The machine I was assigned for this does not contain the correct OS. I gotta get the correct OS installed.
ok, let me know when you do.
Created attachment 158214 [details] sys report from redhat 5 box this is the SYSreport from the machine that I used to test the fix. Redhat Enterprise Linux 5 2.6.18-8 sctp packages 1.0.6-1.el5.1
I ran the test, and it passed. ( Details in comment 17. )
Ok, so it works with a RHEL5 kernel, does it work with a 4.5 kernel as well? (since this is a RHEL4 bug)
I'm off to vacation. I will investigate the week of July 9, 2007.
fine, let me know
I ran this test on a RH 4 Update 5 32 bit system. The test passed. It is curious however that the traffic across the 6 applications is not even. Some applications pass up to twice as much traffic as others. -- case closed -- Thanks.

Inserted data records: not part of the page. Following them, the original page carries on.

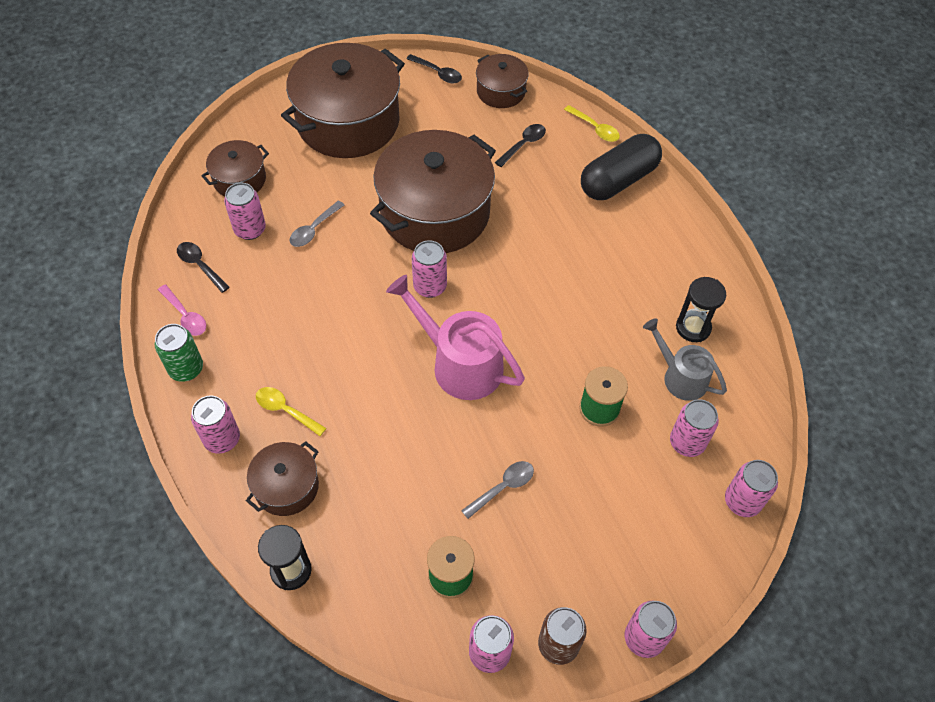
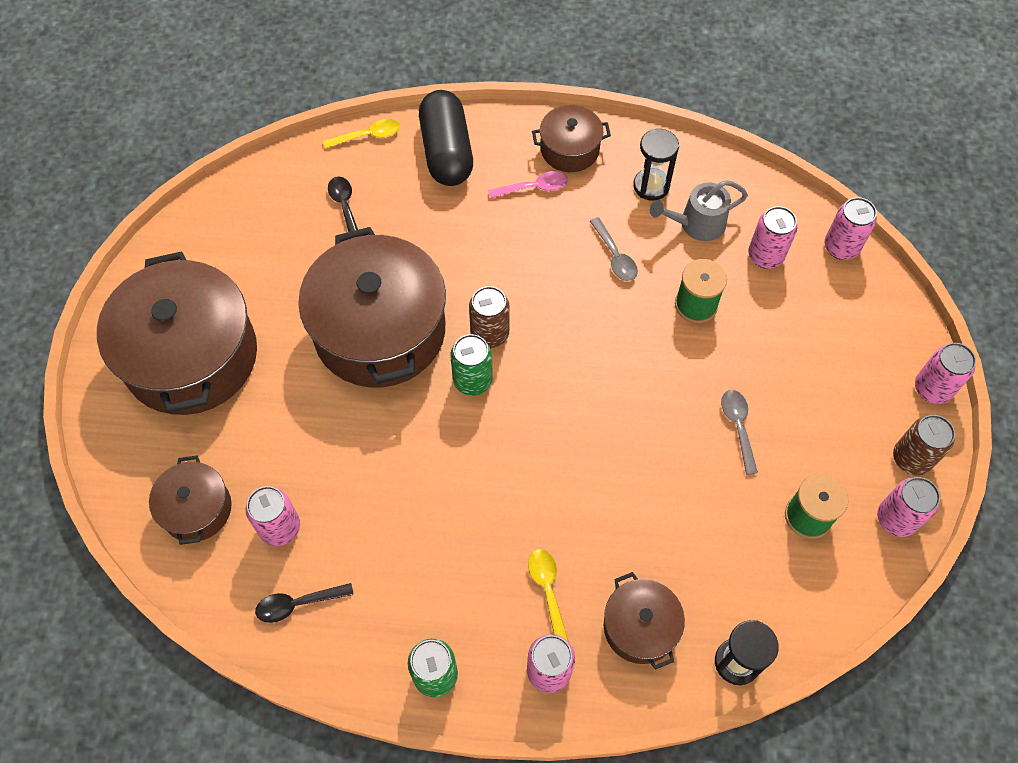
camera: 60 degrees left, 5 degrees up
(185, 316) = (361, 648): pink spoon -> pink spoon (534, 188)
(285, 410) = (547, 590): yellow spoon -> yellow spoon turned 105 degrees clockwise
(314, 229) = (324, 460): grey spoon -> grey spoon (615, 256)
(430, 286) = (473, 380): pink can -> green can
(438, 73) = (186, 235): black spoon -> none
(460, 364) = (582, 397): pink watering can -> none
(476, 279) = (490, 334): none -> brown can
(501, 91) = (257, 191): brown pot -> brown pot (569, 149)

Created attachment 159542 [details] output of catcher on RH 4 update 5 32 bit system output of "catcher" program that shows uneven traffic. not a failure... just a curious observation...
quite likely has a good deal to do with receive buffer limitations and the need for retransmits. Hard to say though without more data. I'm closing this as currentrelease. If the problem persists after 4.7 is released (I plan to try backport my recevie buffer changes to 4.6 or 4.7), feel free to open a new bz for this issue).